Two children look at a billboard with a quote from Eleanor Roosevelt that reads, New Constellations’ process to help Barrovians envision a new future for the borough included a huge billboard intended to inspire residents to dream. (Photo courtesy of Steven Barber/New Constellations) 

The Victorian tenements of Barrow-in-Furness, a peninsula town that overhangs the Irish Sea on Great Britain’s northwest coast, are still occupied, though the brickwork is crumbling. In the shipyard, descendants of the workers who built Barrow are today constructing nuclear submarines for the aerospace company BAE Systems, the town’s largest employer. But the collapse of the iron and steel works several decades ago left a legacy of deprivation and divisions that finds its rawest expression in an 11-year gap in life expectancy between the town’s richest and poorest neighborhoods.

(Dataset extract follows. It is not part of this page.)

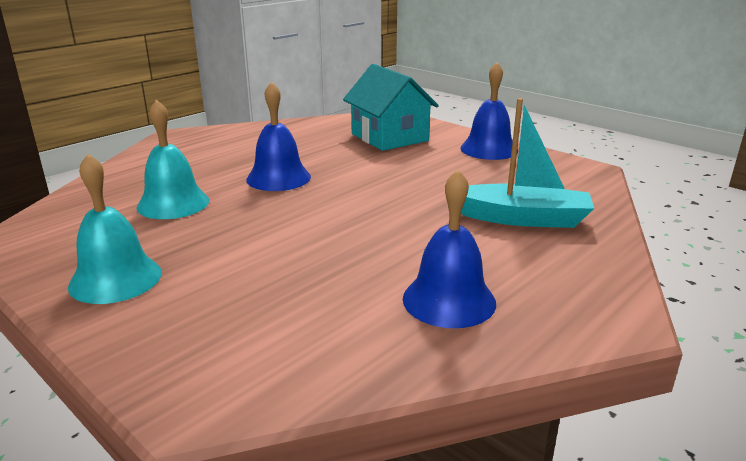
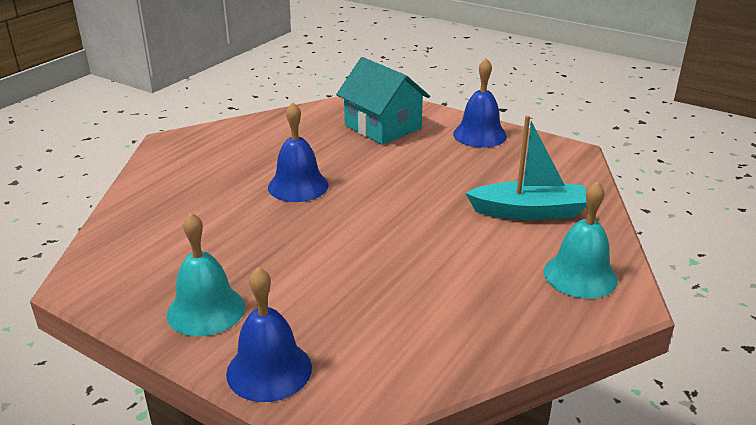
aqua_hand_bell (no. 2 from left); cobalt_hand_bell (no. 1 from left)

Seeking inspiration for renewal, Barrovians turned to New Constellations, a UK nonprofit founded by Gemma Mortensen and Iris Andrews in 2020 to help communities like Barrow imagine more prosperous and sustainable futures. Mortensen had previously run social change organizations and took on consultancy work to generate seed capital to fund the launch. Andrews, a communications specialist, took the lead on developing the techniques that New Constellations would use in client work.

Their connection to Barrow originated in 2019, during New Constellation’s ideation stage, when they organized a retreat for social innovators to gather feedback. One of the participants was social entrepreneur and author Hilary Cottam, who in 2020 took a part-time role as an advisor to the Barrow Borough Council. On New Constellations’ behalf, Cottam approached Love Barrow Together, a coalition of local government and third sector organizations, including Barrow Borough Council and local charities, and asked if it would back a bid for UK National Lottery funding to enable New Constellations to take a group of Barrovians on a journey to imagine a new future.

The successful bid, resulting in a £50,000 ($71,000 USD) grant from the lottery, enabled New Constellations to test its methods with the community, officially launching the “Barrow’s New Constellation” experiment. The involvement of the Love Barrow Together coalition meant the team would be working with community leaders from local charities and public services, as well as with the council. These connections were important because, as an organization without local roots, New Constellations needed to win residents’ trust.

New Constellations designed an open nominations process and tapped local knowledge to ensure that minority communities were represented among the 16 recruited residents. The result was a deliberately diverse group, christened the “crew,” which met over Zoom—because of COVID-19 restrictions—for six days in December 2020 to discuss Barrow’s problems and potential solutions.

Mortensen describes New Constellations’ methods—blending meditative practices, guided visualization, and assigned excursions into nature—as the opposite of workshops in which participants brainstorm ideas. In one exercise, for example, the crew was asked to imagine embarking on a voyage and deciding what to take from Barrow and what to leave behind. “If all you ask is what’s bad in this place, what you get back is ‘the bins not being emptied.’ But if you ask, ‘Where is the light in this place, where is the dark?’ you get back how people really feel,” Mortensen says. That matters, she adds, because “to imagine how things might be better,” it is necessary to start from “a place of honesty and authenticity.”

The crew developed a dozen guiding principles, which were endorsed by the council’s leadership. These include pledges to help Barrovians connect with and care for each other, and to back local businesses. Another ambition is to promote Barrow’s unspoiled coastline and offshore islands to green-minded tourists.

New Constellations’ next step is to repeat the Barrow experiment in another town to establish whether the results would differ with the involvement of different partners.

Looking further ahead, Mortensen hopes to develop “a business line of income” to enable New Constellations to become self-financing. That could involve working with, for instance, an oil company that wants to rebrand itself by replacing old destructive practices with green alternatives.

Mortensen hopes that New Constellations will encourage more communities to imagine new and better futures. “At first there won’t seem to be many of them,” she says, “but slowly 10 turns into 100, then 1,000, and 100,000, and that’s how a new system is born.”